I like the one guy, replying to Tim Worstall, who says that a guaranteed minimum income will pay for itself through higher tax receipts.
You would not believe the number of lefties who I’ve heard saying the government cannot cut the public sector head count to save money because they would lose the tax receipts from those same employees, thus harming the government finances. One of these cretins was an Open University lecturer!
You’re forgetting…
Well, yes. It has been years since I saw it.
As with the sub-prime loans Jimmy Stewart gave out in It’s a Wonderful Life, there were plenty of mitigating factors to prevent the idealism of the films from being an actual advertisement for statism.
Such as the voluntary association, and the fact that Mr. Potter was just plain bigoted against “those people,” whom he didn’t see as worth the risk. George Bailey gave loans to people who were more risky on paper but whom he could see would do their utmost to pay off the loans and become prosperous citizens.
I’ll just leave this here:
If the protesters DEMANDED 1.FREE clean safe (with no fluoride/chlorine/aluminium) drinking water through taps, 2.FREE sewerage/waste removal,3.COMPLETE CESSATION OF CHEMTRAILS, 4.PERMANENT SHUTDOWN of nuclear energy, 5.stopping use of ALL DU weapons, 6.FREE electricity, 7.FREE gas, 8.FREE safe, clean, reliable, integrated and frequent public transport along with 9.FREE high quality healthcare with all options including natural remedies and 10.FREE safe, organic natural food then the people could be content and would enjoy 11.FREE high quality education and live in 12.FREE high quality NEW public sector council houses. They would communicate with 13.FREE voice and data technology. Open, fair and just and accountable employment conditions with 14.NO EXPLOITATION of employees.
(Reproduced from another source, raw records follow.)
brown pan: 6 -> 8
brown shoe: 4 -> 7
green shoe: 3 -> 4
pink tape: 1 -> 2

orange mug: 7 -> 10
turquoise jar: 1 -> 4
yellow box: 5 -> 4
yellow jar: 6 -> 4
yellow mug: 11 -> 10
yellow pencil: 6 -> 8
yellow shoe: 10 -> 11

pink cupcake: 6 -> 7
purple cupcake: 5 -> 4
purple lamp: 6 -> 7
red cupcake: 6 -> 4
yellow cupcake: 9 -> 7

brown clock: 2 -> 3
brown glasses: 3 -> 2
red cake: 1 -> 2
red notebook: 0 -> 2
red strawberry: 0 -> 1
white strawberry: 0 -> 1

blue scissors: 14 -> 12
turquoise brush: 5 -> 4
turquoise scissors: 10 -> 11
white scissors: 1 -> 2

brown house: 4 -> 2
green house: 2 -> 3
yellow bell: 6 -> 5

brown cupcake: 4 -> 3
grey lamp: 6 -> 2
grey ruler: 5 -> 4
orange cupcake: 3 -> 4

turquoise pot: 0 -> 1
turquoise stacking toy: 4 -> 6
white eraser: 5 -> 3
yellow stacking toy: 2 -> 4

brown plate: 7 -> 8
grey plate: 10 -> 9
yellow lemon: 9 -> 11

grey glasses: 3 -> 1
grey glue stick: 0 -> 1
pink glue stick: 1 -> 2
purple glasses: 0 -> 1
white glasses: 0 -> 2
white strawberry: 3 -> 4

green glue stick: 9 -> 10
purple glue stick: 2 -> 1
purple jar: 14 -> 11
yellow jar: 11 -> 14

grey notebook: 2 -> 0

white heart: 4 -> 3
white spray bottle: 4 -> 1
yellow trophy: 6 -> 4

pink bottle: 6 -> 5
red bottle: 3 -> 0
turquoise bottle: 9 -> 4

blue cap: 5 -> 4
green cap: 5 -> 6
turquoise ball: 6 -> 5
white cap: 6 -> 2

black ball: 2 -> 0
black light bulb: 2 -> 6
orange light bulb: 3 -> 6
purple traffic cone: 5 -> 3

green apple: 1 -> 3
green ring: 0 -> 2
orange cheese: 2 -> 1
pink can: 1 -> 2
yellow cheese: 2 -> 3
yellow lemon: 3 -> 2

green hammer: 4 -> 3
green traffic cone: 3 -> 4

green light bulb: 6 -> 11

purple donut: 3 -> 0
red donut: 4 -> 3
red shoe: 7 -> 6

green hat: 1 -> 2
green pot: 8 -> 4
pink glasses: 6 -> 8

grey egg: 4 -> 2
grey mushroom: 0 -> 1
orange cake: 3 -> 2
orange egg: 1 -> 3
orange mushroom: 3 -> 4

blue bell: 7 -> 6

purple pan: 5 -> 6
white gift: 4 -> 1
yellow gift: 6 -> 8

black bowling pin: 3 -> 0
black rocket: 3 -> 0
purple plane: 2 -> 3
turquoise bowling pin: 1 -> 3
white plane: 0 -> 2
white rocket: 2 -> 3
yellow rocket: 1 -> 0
The 16. [sic] FREEDOM of EVERYONE to CHOOSE their job/work and be supported in it as long as they are able (with support) to do the job.
What stands between us and this utopia?
17.The rulers of this world hate humans and so the above will NEVER HAPPEN.
Uh-huh.
http://www.dailymail.co.uk/news/article-2138168/Occupy-London-Stock-Exchange-Protesters-claim-fulfilled-goal-setting-new-camp-outside.html
30,000 Australian dollars a year, extracted from others and given to him,
Given to him whether he works or not or is any good at anything. He wants us to pay him just for being a socialist.